The plight of millions of unemployed US workers exposes the folly of trillion-dollar gifts for America's spendthrift banks

The bad news?

When Obama talked about change you can belive in, he was referring to trillions of dollars in change (kaching) for the banks and chump change for ordinary Americans.

The good news: The American people will only have to put up with Obama for a single term.

With unemployment destined to hover near 10% for several years, there is no way in hell that Obama will be re-elected (unless he steals the election, that is)

Anonymous said...

Note: For above comment

The plight of millions of unemployed US workers exposes the folly of trillion-dollar gifts for America's spendthrift banks" is the end of the Dean baker stuff.

the comments thereafter (starting with The bad news") are mine.

geoff said...

Oh Hahahaha!
http://www.deepcapture.com/the-climate-on-planet-money/

Anonymous said...

It really amazes me that for years all these right-wingers scream and yell about the liberal bias of NPR. Today's (October 5th) Talk Of The Nation...an all too common example of why it's total bunk. Let's discuss extreme rhetoric in the political ...arena...and our guests? An NPR reporter, a National Review editor and author of "Liberal Fascism" (which they conveniently don't mention), and a damned Bush speechwriter!
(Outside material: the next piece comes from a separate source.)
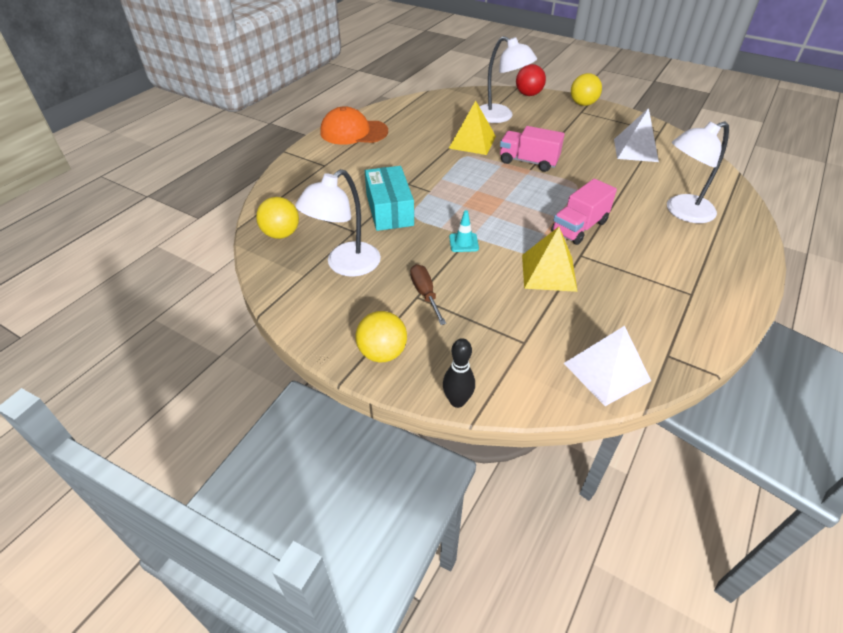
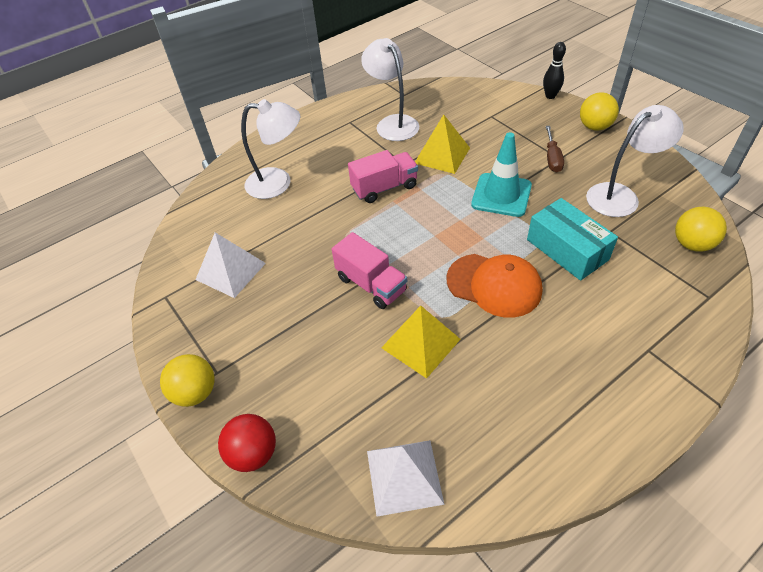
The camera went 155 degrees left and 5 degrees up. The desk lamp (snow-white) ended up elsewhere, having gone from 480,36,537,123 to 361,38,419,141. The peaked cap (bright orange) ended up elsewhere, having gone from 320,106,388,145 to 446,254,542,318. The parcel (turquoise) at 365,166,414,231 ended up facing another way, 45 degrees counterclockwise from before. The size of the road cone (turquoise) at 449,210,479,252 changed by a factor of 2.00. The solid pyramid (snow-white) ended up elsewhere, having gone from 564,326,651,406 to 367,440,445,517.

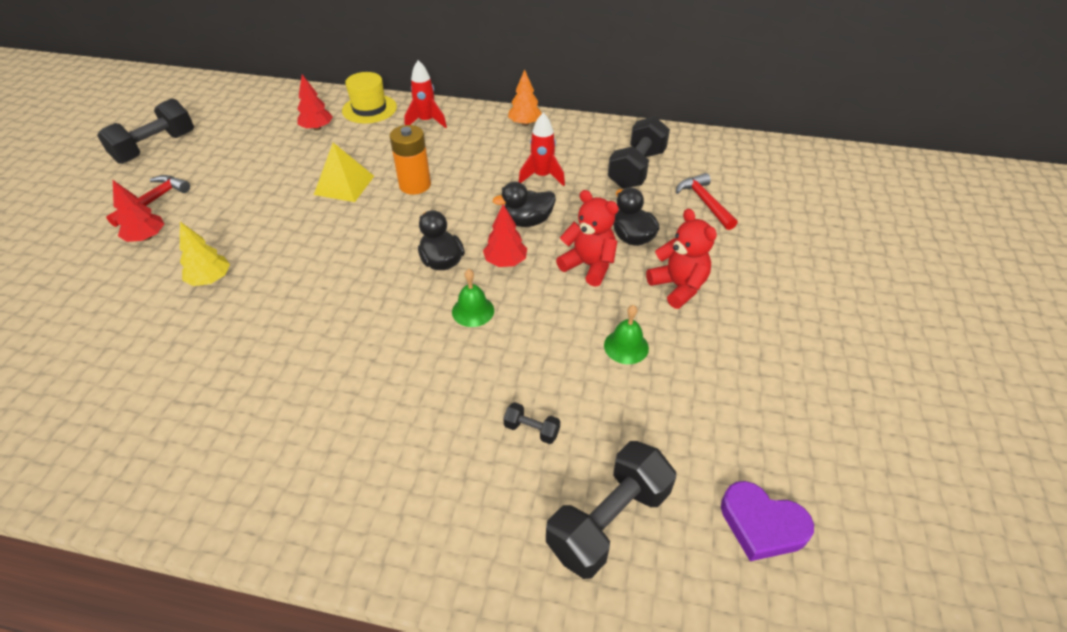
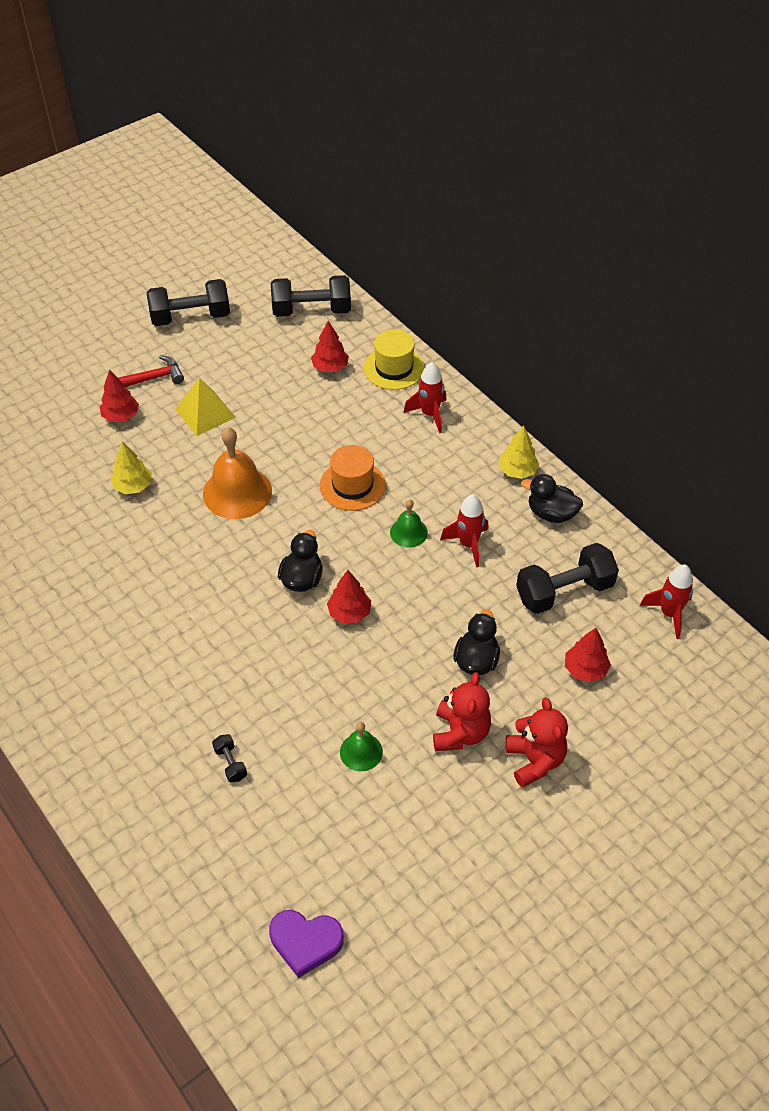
The camera went 40 degrees right and 5 degrees up. What was the toy tree (bright orange) at 508,69,542,126 turned into the toy tree (yellow) at 499,425,540,479. Where the battery (bright orange) stood at 390,125,431,194, the tall hat (bright orange) came to stand at 320,445,386,511. The solid pyramid (yellow) ended up elsewhere, having gone from 314,143,374,202 to 175,377,236,436. Where the carpenter's hammer (crimson) stood at 676,173,737,230, the toy tree (crimson) came to stand at 565,628,611,682. The rubber duck (ebony) ended up elsewhere, having gone from 493,182,556,227 to 521,474,583,523. The stuffed bear (crimson) ended up elsewhere, having gone from 556,190,619,287 to 506,698,568,788. The bell (emerald) ended up elsewhere, having gone from 452,269,494,327 to 390,499,428,548. The hand weight (ebony) ended up elsewhere, having gone from 546,441,676,579 to 271,275,351,317. The love heart (royal purple) at 721,481,814,561 ended up facing another way, 60 degrees counterclockwise from before. The second view gained the bell (bright orange) at 203,427,272,519. The second view gained the rocket (crimson) at 640,565,693,639.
Boy, there's some balance

Anonymous said...

gopologanger

This (from the piece you linked to above) sums up NPR's concept of "balance":

"The most recent episode of Planet Money includes an interview with Sam Antar, a convicted stock manipulator and known associate of now-defunct short selling hedge fund"

"At the conclusion of the interview, hosts Adam Davidson and David Kestenbaum wonder aloud whether Sam Antar is to be trusted."

So, you air criminals as "experts", but wonder aloud whether they can be trusted (for "balance", you know)

Brings to mind another criminal/conman that was touted as an expert by our government and mainstream media in the leadup to the Iraq war: Iraqi CIA informant Curve Ball.

Of course, in the latter case, the media did not even "wonder aloud whether he is to be trusted."

In fact, they quoted his credentials as a Saddam Hussein government insider to imply quite the opposite.